La Coordinación para la Construcción de Paz en la Montaña Baja afirmó que las comunidades de esa región de Guerrero se encuentran bajo control tras la ola de violencia registrada a principios de mes y atribuida al grupo delincuencial "Los Ardillos".
"Desde la intervención institucional, no se han registrado nuevos hechos de violencia en las comunidades atendidas, pese a diversa información difundida en redes sociales, misma que ha sido desmentida oportunamente", aseguró la Coordinación en un comunicado.
La instancia, instalada apenas ayer por la Secretaría de Gobernación en instalaciones de la Guardia Nacional, señaló que fueron restablecidos los servicios de salud y comunicación, así como el abasto de insumos de primera necesidad en comunidades de la zona.

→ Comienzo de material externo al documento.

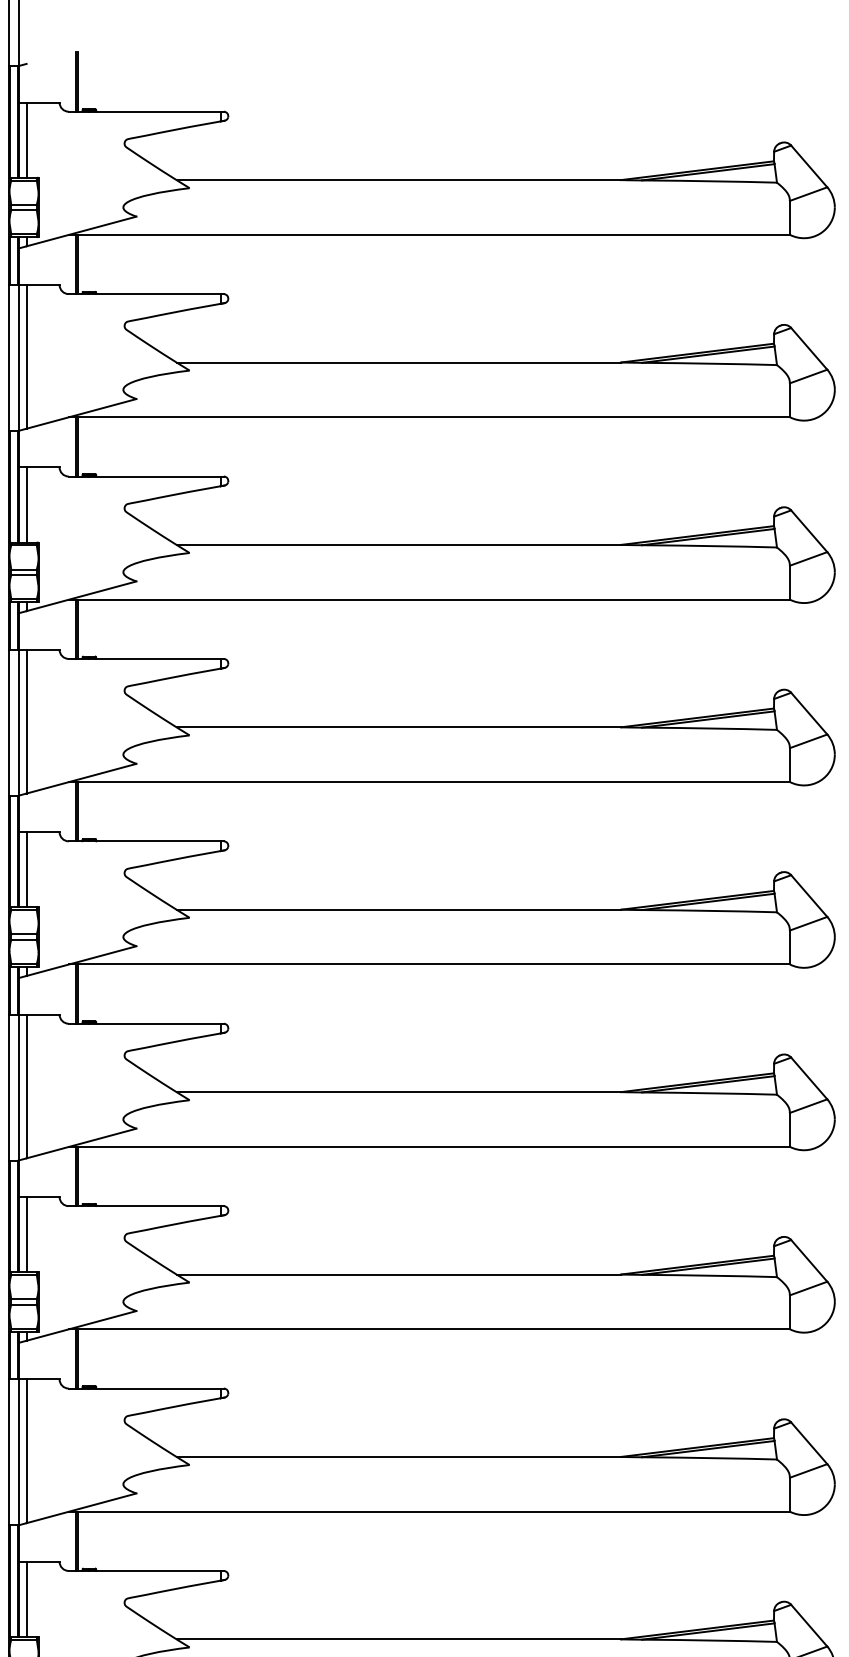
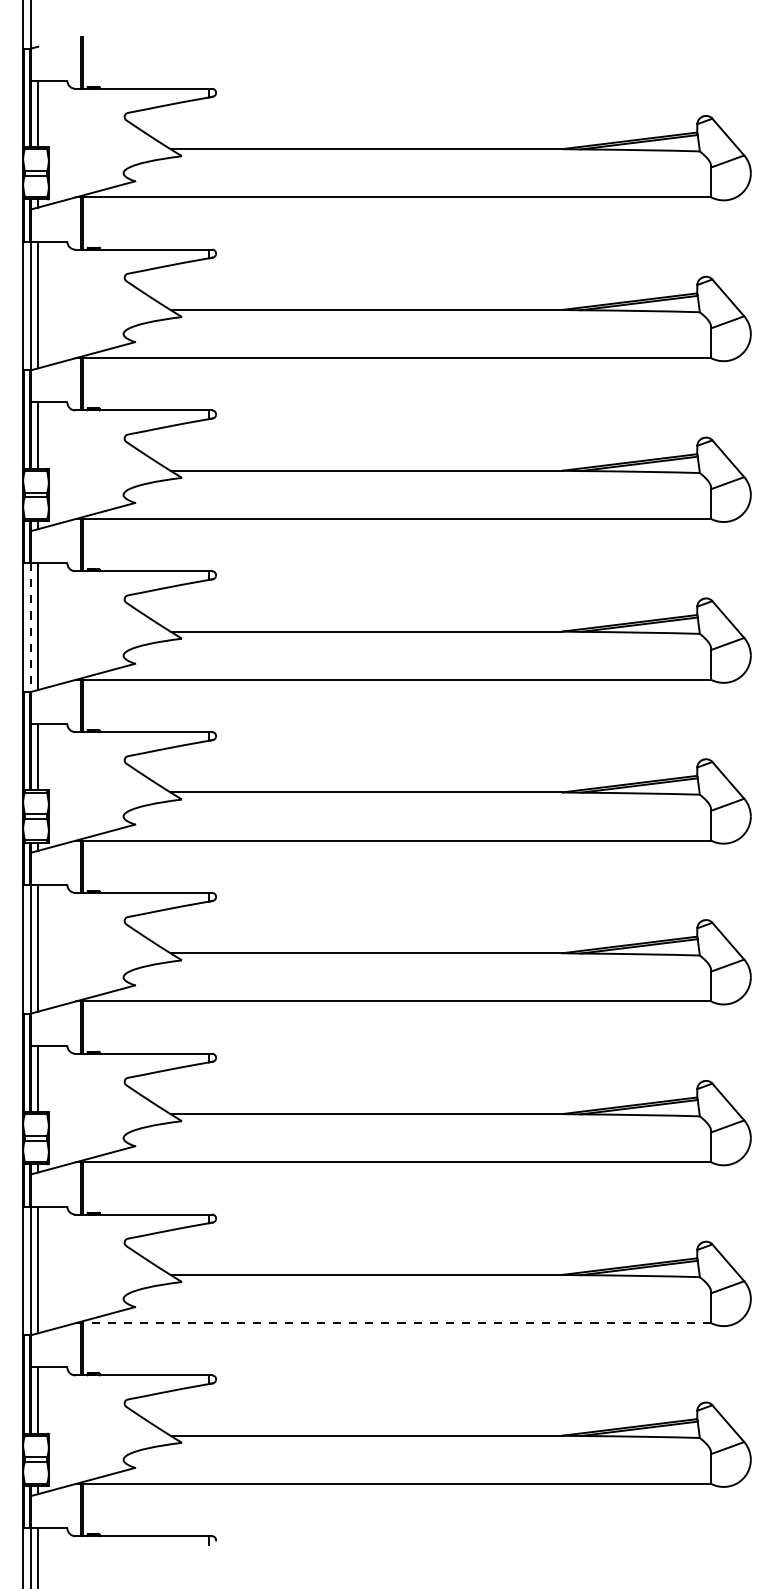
line: (18, 723) -> (31, 628), solid -> dashed
line: (429, 1512) -> (393, 1323), solid -> dashed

Añadió que se mantiene atención médica y acompañamiento psicológico para las víctimas.
Precisó que continúa un despliegue de más de mil 200 elementos del Ejército, la Guardia Nacional y la Policía estatal, además de 12 Bases de Operaciones Interinstitucionales distribuidas en comunidades y corredores estratégicos de la región.
"En materia de procuración de justicia, la Fiscalía General de la República y la Fiscalía General del Estado mantienen actos de investigación para esclarecer los hechos y lograr resultados con consecuencias jurídicas contra quienes hayan atentado contra la población", indicó.

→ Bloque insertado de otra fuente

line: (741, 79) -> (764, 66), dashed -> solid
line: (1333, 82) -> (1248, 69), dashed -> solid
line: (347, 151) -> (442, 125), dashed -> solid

'La paz no se construye desde las ausencias'
Por su parte, el Centro de Derechos de las Víctimas de Violencia Minerva Bello expresó su preocupación por la decisión de nueve presidentes municipales de retirarse de las Mesas de Construcción de Paz.
En un pronunciamiento, la organización señaló que comprende el "cansancio, frustración y la exigencia legítima de resultados eficaces" por parte de las autoridades municipales; sin embargo, advirtió que la ausencia de los alcaldes en estos mecanismos de diálogo no puede convertirse en respuesta frente a una problemática que exige mayor coordinación y compromiso colectivo.
Entre los alcaldes que anunciaron su salida de las Mesas de Construcción de Paz se encuentran Micaela Manzano Martínez, de José Joaquín de Herrera; Khalia Areli Ramos Decena, de Zitlala; Ángel Aguilar Romero, de Acatepec; Alberto Michi Campos, de Tixtla; David Astudillo Morales, de Quechultenango; Pedro Ojeda Reyes, de Ahuacuotzingo; Gerardo Mosso López, de Mochitlán; Jesús Vázquez García, de Mártir de Cuilapan, y Guillermo Matías Barrón, de Atlixtac.
El Centro Minerva Bello subrayó que las Mesas de Construcción de Paz no pertenecen a una sola autoridad ni a un solo nivel de gobierno, sino que representan un instrumento de coordinación institucional para construir rutas de atención y respuesta ante la inseguridad, los desplazamientos forzados, las amenazas y la violencia que afecta a miles de familias guerrerenses.
"Debilitar estos espacios significa reducir las posibilidades de interlocución y dejar a las comunidades con menos herramientas para exigir soluciones", expuso la organización en el documento difundido en redes sociales.
El organismo defensor de derechos humanos pidió a las autoridades reconsiderar su decisión y fortalecer los mecanismos de diálogo y participación institucional para garantizar respuestas concretas a las comunidades afectadas.
"La paz no se construye desde las ausencias; se construye desde la responsabilidad compartida y la permanencia junto al pueblo", concluyó el pronunciamiento.